Sustainable energy infrastructure

Ambassador and professional carbon expert Lloyd Milner took on the picturesque peak district to explore it’s current sustainability infrastructure.

Taking along his brother Rory - who also happens to be an award winning photographer, the pair debuted their informative journal piece in bike mag.

written by lloyd milner, photos by rory milner

Methods of energy production have been features on the landscape for centuries. Perhaps you cycle past them on a commute, or have noticed them in the distance on your weekend ride?

Like them or loathe them, they’re hard to miss. Some of the most iconic infrastructure used to generate energy are the large chimneys attached to coal power stations. These large structures have towered over landscapes since the Industrial Revolution and are often used to symbolise a by-gone age. When journeying through the British landscape there are signs of change, a transition to a new, renewable era that takes many forms, some of which are more obvious than others.

Around three-quarters of global greenhouse gas emissions come from energy use. A transition to clean renewable energy is therefore essential to combat carbon emissions and minimise the effects of the climate crisis. Currently, 43% of the UK’s energy comes from renewable energy. By 2035, the UK Government is aiming to generate 100% zero carbon energy, and there are a number of technologies set to take up the gauntlet, many of which are visible in the UK landscape already. We went on a ride to find some, and in the process support ourselves by using some of our own renewable energy sources. As Presca Sportswear ambassadors, we are passionate about both protecting our planet and enjoying the outdoors through sports, so we took to this adventure to reflect on two of the most important pastimes in our lives: sustainability and cycling.

Firstly, it must be mentioned that transport accounts for a roughly 16.2% of global energy consumption. Road transport, which includes cars, motorcycles, buses and taxis, contributes approximately 11%. Choosing a bike over a car for just one journey a day can reduce a person’s carbon emissions by up to 67%! It benefits your health and for those that live in more urban environments, it could even be faster than some other forms of road transport, especially if you don the lycra. If you are one to choose pedal power over combustion, give yourself some kudos.

Our first renewable energy source on our ride was a sea of photovoltaic panels. Solar farms are becoming a more common feature in our landscapes and there are still many more to come - the UK Government plans to increase the UK’s solar output fivefold by 2035! So how do they work? We’ve all seen their shiny blue surfaces angled up towards an overcast British sky. It is likely to have crossed many people’s mind whether they still generate electricity in such conditions? The answer is, yes they do. Whilst electricity generation from solar panels is more efficient during times of stronger sunlight, they are still harvesting energy during overcast days, as long as there is light, there is energy. A common misconception is that heat also helps generate electricity in a solar panel, this isn’t the case!
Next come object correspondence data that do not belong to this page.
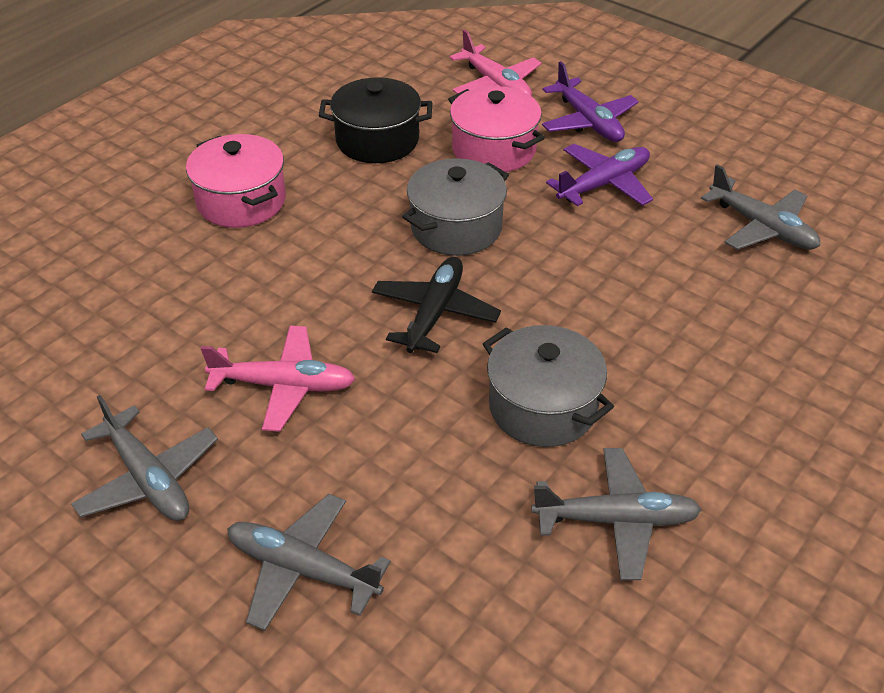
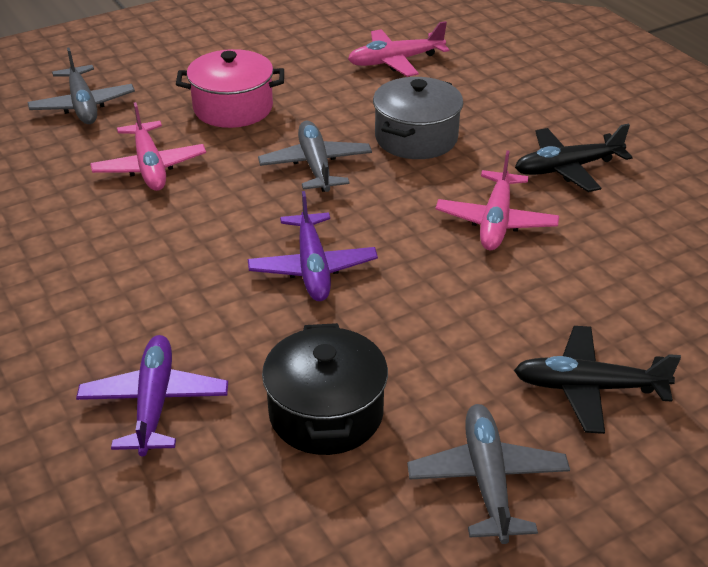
black plane: 1 -> 2
grey plane: 4 -> 3
grey pot: 2 -> 1
pink plane: 2 -> 3
pink pot: 2 -> 1

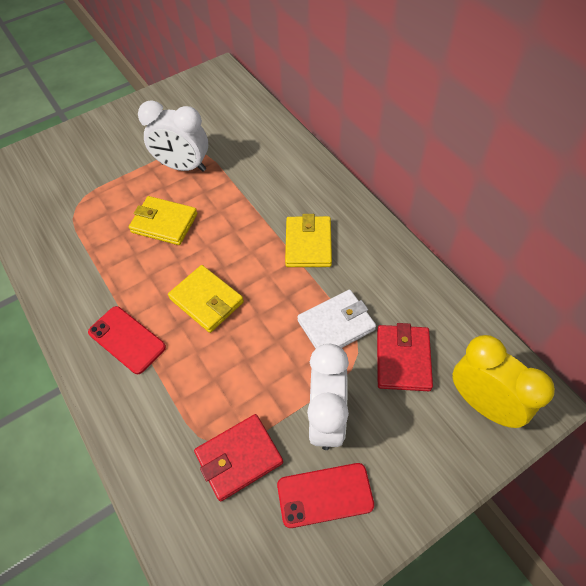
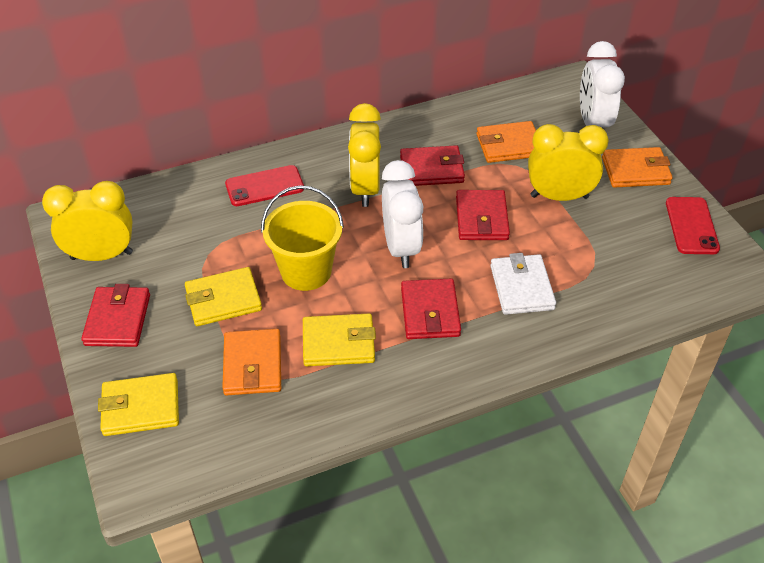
orange wallet: 0 -> 3
red wallet: 2 -> 4
yellow bucket: 0 -> 1
yellow clock: 1 -> 3

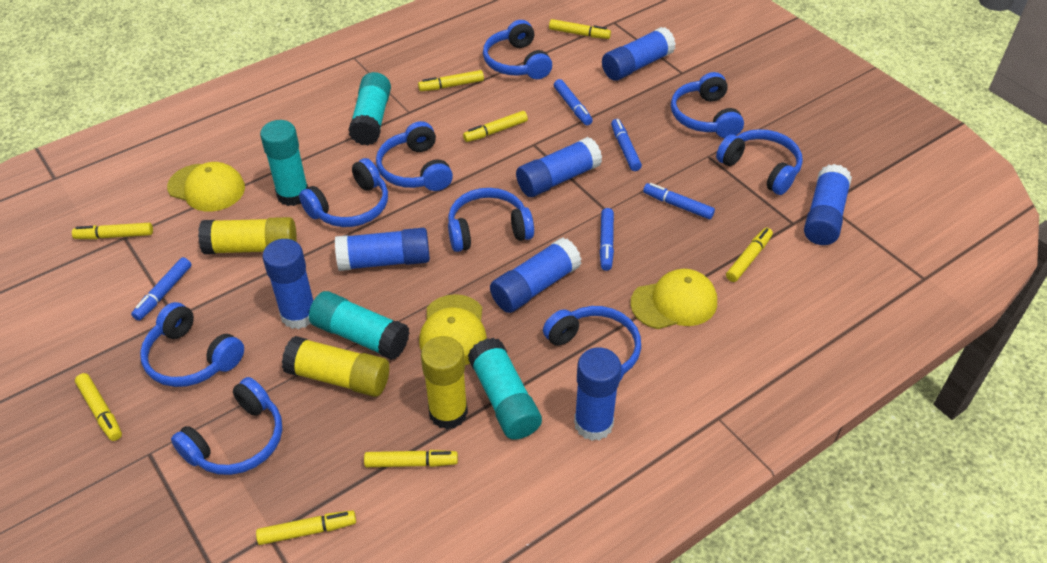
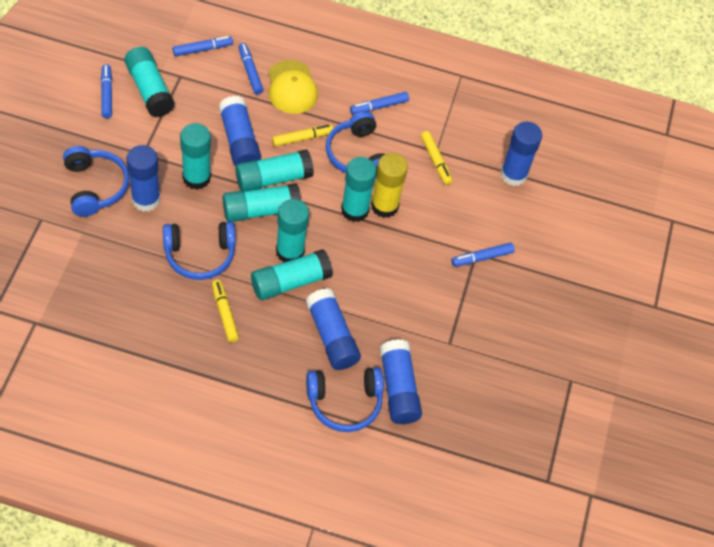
blue glue stick: 7 -> 5
blue headphones: 9 -> 4
turquoise glue stick: 4 -> 7
yellow cap: 3 -> 1
yellow glue stick: 3 -> 1
yellow marker: 8 -> 3

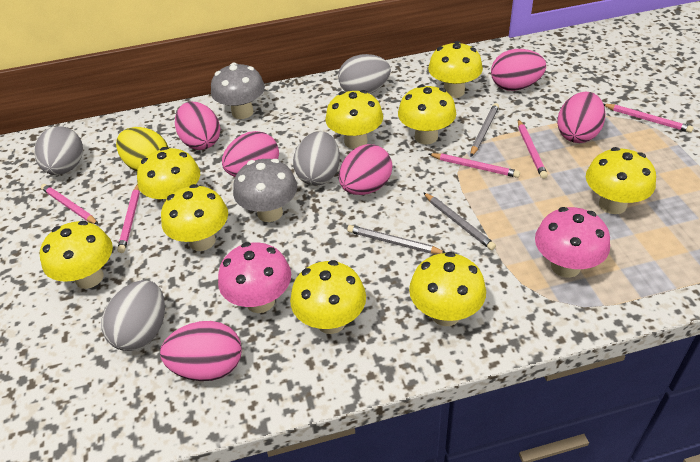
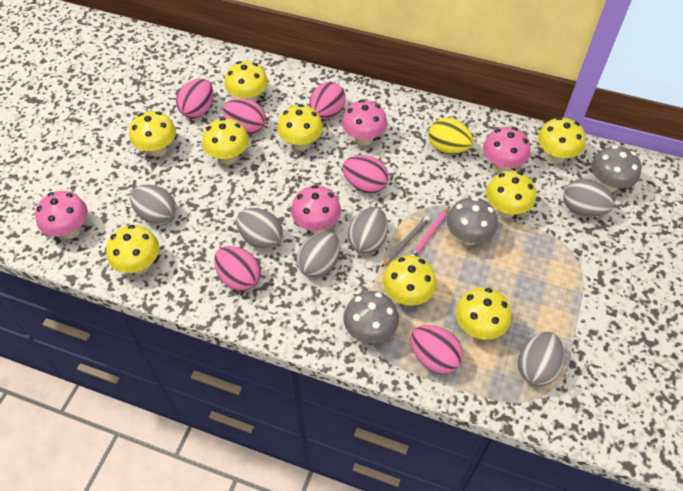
grey egg: 4 -> 6
grey mushroom: 2 -> 3
grey pencil: 3 -> 1
pink mushroom: 2 -> 4
pink pencil: 5 -> 1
The second renewable energy source we passed was a hydroelectric generator. The UK has been a pioneer in hydropower development for centuries and has an installed capacity of 4,700 MW. They work by letting water flow through a turbine, which then spins a generator and produces electricity. There are many community-led projects springing up across the UK that allow residents to use clean energy from their local area and also benefit from a reduced price, win-win!

At camp that afternoon, we utilised our own (much smaller) portable solar panels and solar oven to charge our camera equipment and cook. Portable solar technology is becoming more accessible and can be highly useful in remote areas. Even the latest cycling computers and smart watches now have the ability to charge on the go using the sun. Whilst solar ovens are rarely used in the UK, they are used around the world and are very capable of cooking a warm meal. Ours works by directing the suns energy to a vacuum tube.

The second day saw us journey through the Peak District and some strong winds, at the other end, we past a majestic wind farm. Whilst the wind is not always favourable when on a ride, especially those persistent headwinds on a hilly course, it does have its benefits. Wind power is set to be the primary source of energy in the UK due to the consistent and above average wind speeds we receive. The UK’s electricity production potential from wind is thought to be far from it's peak, and the UK Government has recently increased its offshore generation target from 40GW to 50GW by 2030 and onshore target from 15GW to 30GW.

Throughout the next decade, our landscape will continue to change. Our energy will be harvested from natural sources of energy we have previously ignored. We can help by reducing our energy consumption where possible. What a great reason to get out on the bike!